= Alexander Craig Gibson =

English surgeon, folklorist and antiquarian

 Alexander Craig Gibson (1813–1874) was an English surgeon, folklorist and antiquarian.

==Life==
Born at Harrington, Cumberland, on 17 March 1813, he was the eldest son of Joseph Gibson by his wife Mary Stuart Craig, from Moffat, Dumfriesshire. He had medical training in Whitehaven, and studied at the University of Edinburgh.

Gibson started in practice at Branthwaite and Ullock in Allerdale, in west Cumberland, for about two years. He moved to Coniston in 1843. In 1849 he removed to Hawkshead, as surgeon to the Coniston copper mines. In 1857, finding the work heavy, he settled at Bebington in Cheshire, where he remained in practice until poor health compelled him to retire, in 1872.

Gibson was a Fellow of the Society of Antiquaries of London; his medical qualifications were M.R.C.S. Engl. 1846, L.S.A. 1855, and L.M. Edinb. (Univ. Edinb.). He died at Bebington on 12 June 1874.

==Works==
Gibson wrote two books:

- The Old Man, or Ravings and Ramblings round Coniston (Kendal, 1849, several editions), first published in chapters in the Kendal Mercury, prompted by a suggestion of Christopher North on guides to the Lake District.
- The Folk-speech of Cumberland and some Districts adjacent, being Short Stories and Rhymes in the Dialect of the West Border Counties (Carlisle, 1869, 2nd ed. 1873), containing a ballad in the Annandale dialect, The Lockerbie Lycke, first published in Tait's Magazine.

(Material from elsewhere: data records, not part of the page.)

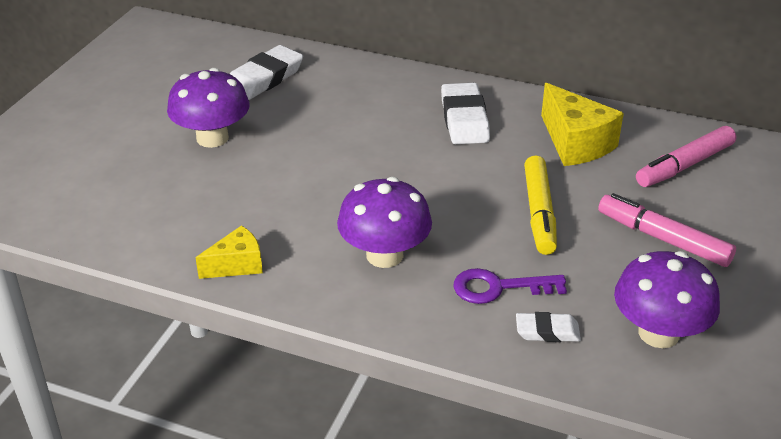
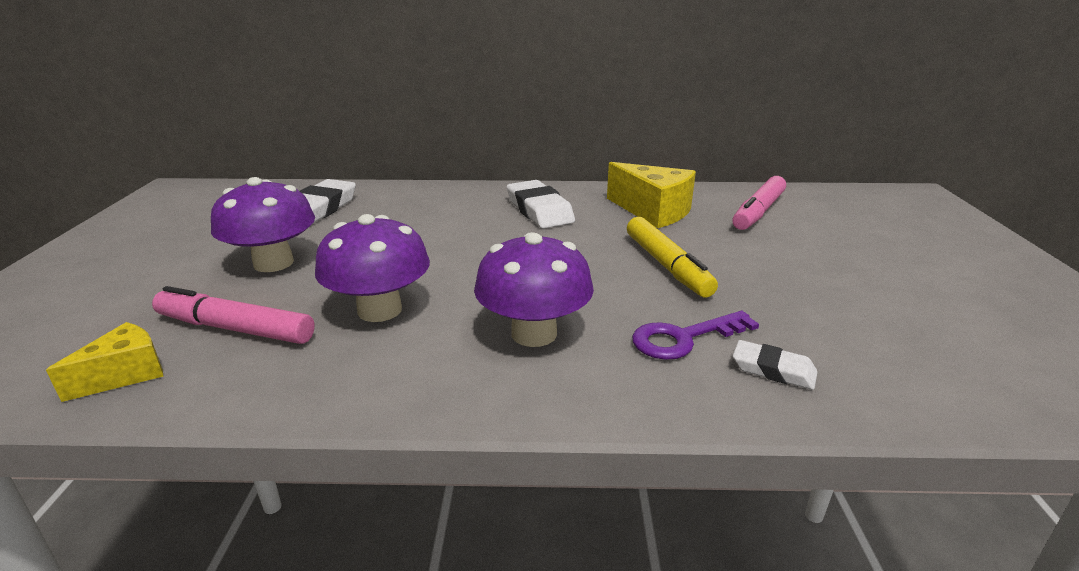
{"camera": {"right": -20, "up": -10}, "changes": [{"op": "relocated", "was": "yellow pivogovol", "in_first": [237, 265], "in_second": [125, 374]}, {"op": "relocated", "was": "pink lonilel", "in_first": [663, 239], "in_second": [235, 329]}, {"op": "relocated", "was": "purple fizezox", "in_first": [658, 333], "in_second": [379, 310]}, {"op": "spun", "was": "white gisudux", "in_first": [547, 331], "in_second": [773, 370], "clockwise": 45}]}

As a young man Gibson contributed to newspapers. He wrote for the Transactions of the Historic Society of Lancashire and Cheshire and for other antiquarian associations. He was author of "The Geology of the Lake Country" in Harriet Martineau's Guide to the Lake District; and of articles in medical and other periodicals.

L’al Dinah Grayson was arranged by Jeffrey Mark, one of his four dialect settings published by OUP in 1928.

==Family==
Gibson married in May 1844 Sarah, daughter of John Bowman of Hoadyood in Lamplugh.